Unsuspecting, the girl eats the candy, which gets stuck in her throat, and she falls into a deathlike swoon. The ugly princes cannot bring themselves to bury her. Placing her in a silver coffin, they float her off onto a river.

A king finds the coffin, and through an accident the sugar candy dislodges from the girl’s throat and she returns to the living. They are soon married.

When the new bride is with child, the queen appears disguised as a midwife. When the child is born, the queen sticks her daughter with a golden needle, turning her into a bird with golden feathers, and assumes the guise of her daughter.

The bird flies off to break the enchantment of the twelve princes, then returns to the king. Still deceived by the queen, he follows her instructions to kill and cook the bird, then serve it to her.

Before killing the bird, he sees the golden needle and pulls it out, returning his true bride to her human form. The queen, her treachery exposed, falls dead.

“And so it should be,” declares the fairy and flitters off.

Fairy Tale of the Month: January 2018 The Little Gold Bird – Part Two

L0076362 Illustration of Beelzebub, MS 1766  Illustration of Beelzebub, MS 1766

A River

“A nosebleed! How uncouth,” says Duckworth.

“Well, maybe a bit. I think of it as being unaffected by literary norms,” is my rebuttal.

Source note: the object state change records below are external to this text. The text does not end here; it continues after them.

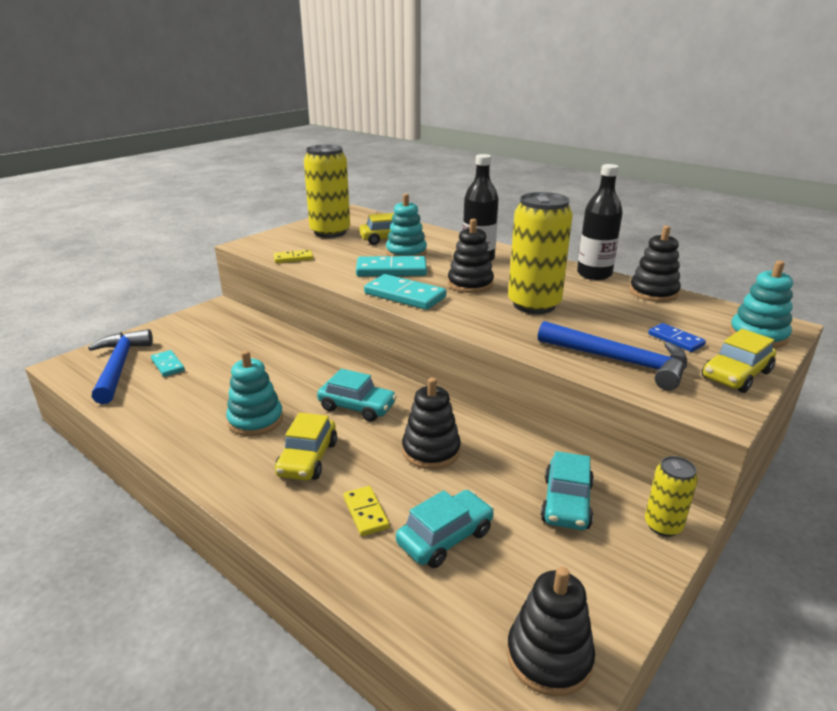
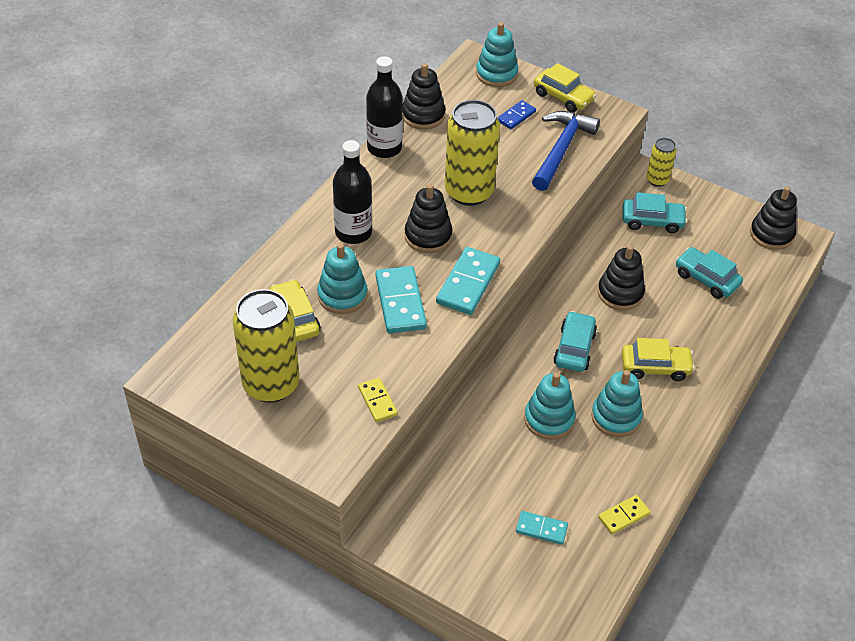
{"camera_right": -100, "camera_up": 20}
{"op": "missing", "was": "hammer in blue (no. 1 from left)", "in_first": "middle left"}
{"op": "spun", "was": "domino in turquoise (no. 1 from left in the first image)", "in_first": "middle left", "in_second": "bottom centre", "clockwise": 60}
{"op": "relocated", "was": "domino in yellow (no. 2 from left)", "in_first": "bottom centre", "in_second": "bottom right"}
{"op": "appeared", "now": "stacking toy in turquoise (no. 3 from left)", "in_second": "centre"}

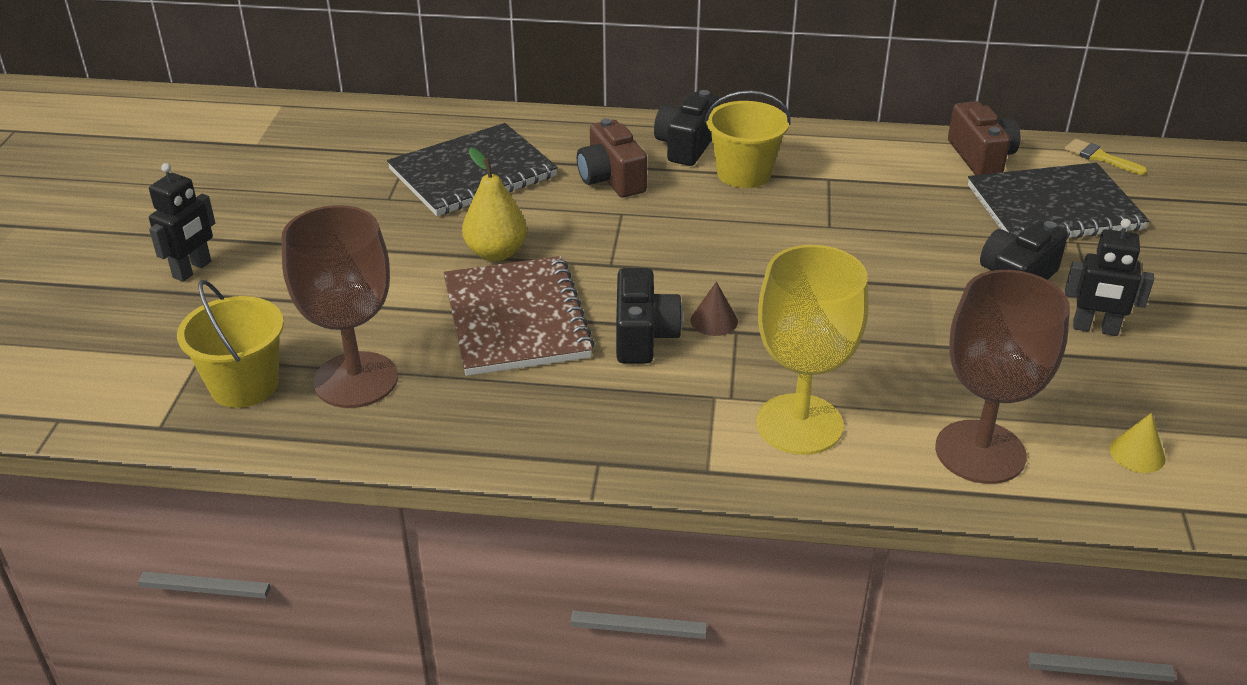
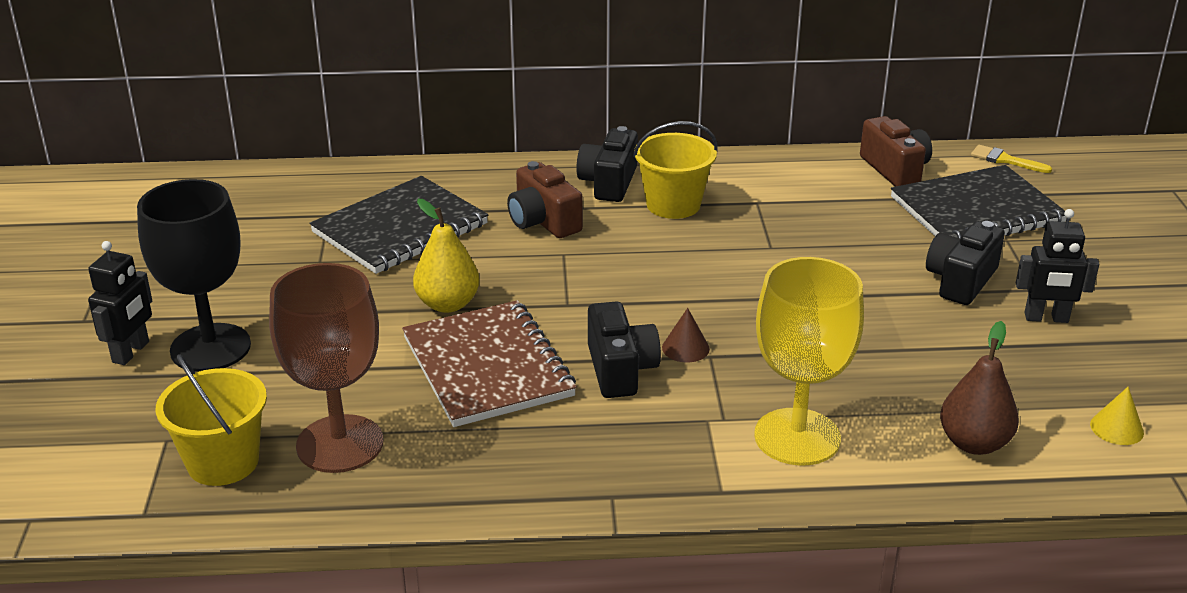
{"camera_right": -10, "camera_up": -5}
{"op": "exchanged", "was": "goblet in brown (no. 2 from left)", "now": "pear in brown", "in_first": "middle right", "in_second": "middle right"}
{"op": "appeared", "now": "goblet in black", "in_second": "middle left"}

“No, it’s uncouth. There’s no excuse.”

Duckworth and I step lively on our way through Sydenham Hill Wood. The lively stepping is partly for exercise and partly to keep warm.

“You must agree,” I argue, “it is an interesting tale, nonetheless.”

“I thought it was seven dwarves, not twelve ugly princes.”

Duckworth is baiting me.

“Variants, my dear boy, variants. I think every storyteller needs to put their own spin on a story. If these ancient, itinerant tellers lacked for possessions, they did not lack for imagination.”

Duckworth smiles. “Actually, the tale is not only long, but has a sense of epic proportions.”

“I agree,” I say, “but let me hear your observations.”

“For one thing,” Duckworth begins, “the story touches on four generations: the queen with her nosebleed, her prideful daughter, the more beautiful daughter, and then her son, who gets perilously close to being motherless.

“I get the sense of a curse being passed down through the generations as in the Greek tragedies.”

“What would the curse be?” I ask.

Duckworth thinks a while. “The first queen makes a wish of the corporeal world, literally of the flesh, without thought for spiritual concerns. I won’t say that was sinful of her, but perhaps an ill-considered wish.”

I feel ill at ease at Duckworth’s turn toward dark thoughts, as we pass through the dense growth of this remnant of the disappearing Great North Wood.

Duckworth continues his reflections. “The second queen, through the fault of her mother’s wish, embodies moral bankruptcy. Entirely obsessed by her physical beauty, she can brook no rivals, not even the sun, much less her own mortal daughter.”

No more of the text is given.